La lecture du livre I du Peripyseon pourrait laisser penser que la problématique érigènienne du principe s'inscrit dans une problématique du langage comparable à celle que développe Plotin dans Ennéades 6,8. Le principe, en sa primauté et son éminence, n'est-il pas la limite même du langage, ce que le langage est impuissant à dire, sauf à métaphoriser ?

Chez Plotin la question centrale est celle de la prédication en son usage théologique formulé dès le chapitre I du traité déjà cité : « Il faut avoir la hardiesse de chercher en quel sens on dit des êtres premiers et du principe supérieur à tout, que les choses dépendent d’eux, même après avoir accordé qu'ils peuvent tout. »[1]

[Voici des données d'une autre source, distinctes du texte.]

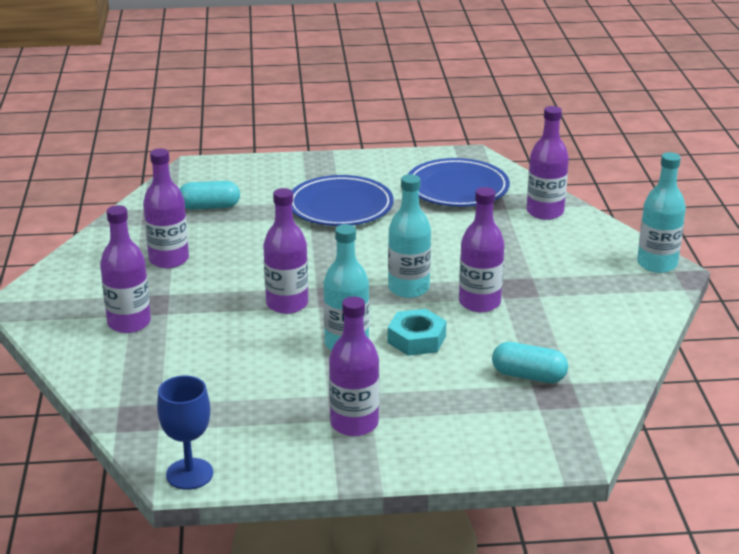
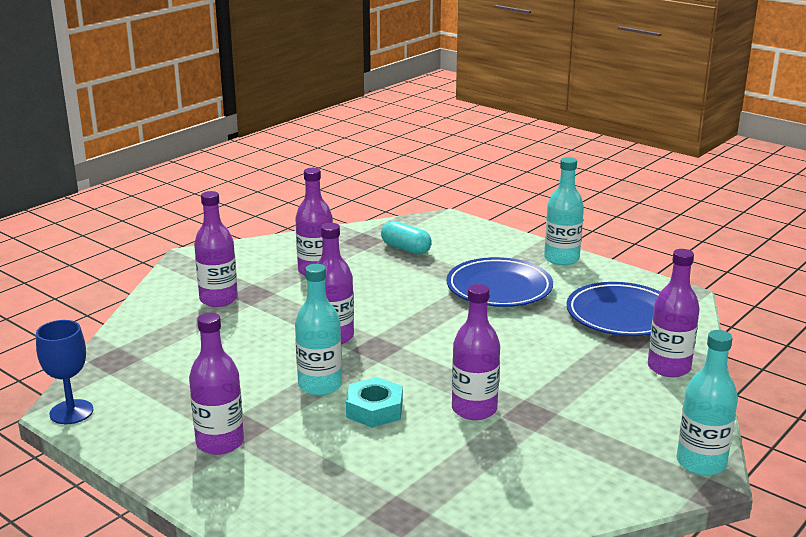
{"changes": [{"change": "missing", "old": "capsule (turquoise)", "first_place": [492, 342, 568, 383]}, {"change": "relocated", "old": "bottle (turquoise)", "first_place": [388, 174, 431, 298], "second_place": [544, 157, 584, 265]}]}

Le souci de Plotin se concentre sur la possibilité de dire le principe. « Il est absurde de dire, il n'est pas plus exact de dire, il n'est pas plus vrai de dire. »[2] Sans cesse reconstruit à partir des réponses aporétiques qu'il trouve, un questionnement sur la possibilité de dire le principe parcourt Ennéades 6,8. Ce questionnement renvoie toujours à la légitimité du transfert aux dieux et au principe de notions employées pour parler des êtres en général et de l'homme en particulier. Le discours sur le principe se voit voué à l'échec en raison même de la transcendance du principe. Car si c'est par le déplacement sur le principe des attributs de ses dérivés que l'on peut seulement parler du principe[3], la validité du discours prédicatif n'est pas pour autant assuré. Au moment même où Plotin affirme l'absolue nécessité du principe[4], il considère comme une exigence logique que de renoncer à s'interroger sur l'engendrement de l’inengendré qui engendre tout, de corriger par une négation l'attribution d'existence supposée par l'affirmation de la nécessité d'être du principe. Il s'agit pour Plotin de régler l'usage théologique de la prédication.

Or s'il conclut au non-être du principe, le philosophe se trouve plongé dans l'embarras face à l'abîme de cette question : « une chose qui n'existe pas, qu'est-ce donc ? »[5] Et la raison se voit obligée d'abdiquer, dans une reconnaissance, implicite au moins, de ses limites. Si pour contourner l'aporie le principe est dit Un, Un ne peut être considéré comme un attribut ; l'Un-un au-delà de l'essence n'existe comme aucun des multiples quelconques ni même comme l’Un qui est. En ce sens il n'est pas. Pourtant il ne peut être conçu que comme existant car il est conçu exister comme un. Alors il faudrait dire qu'il n'existe pas, donc n'est pas un. La raison ne peut réellement sortir des apories sur le principe qu'à la condition de renoncer à parler de l’être du principe, en reconnaissant le principe ineffaçable et en pratiquant la religion du silence qui seul évite le blasphème en lequel consiste toute affirmation sur le principe.

L'aveu de l'impossibilité du discours sur le principe n'ôte rien au caractère inéluctable de sa recherche, car Plotin pressent que la pensée est condamnée à penser le principe sous peine de ne pas penser.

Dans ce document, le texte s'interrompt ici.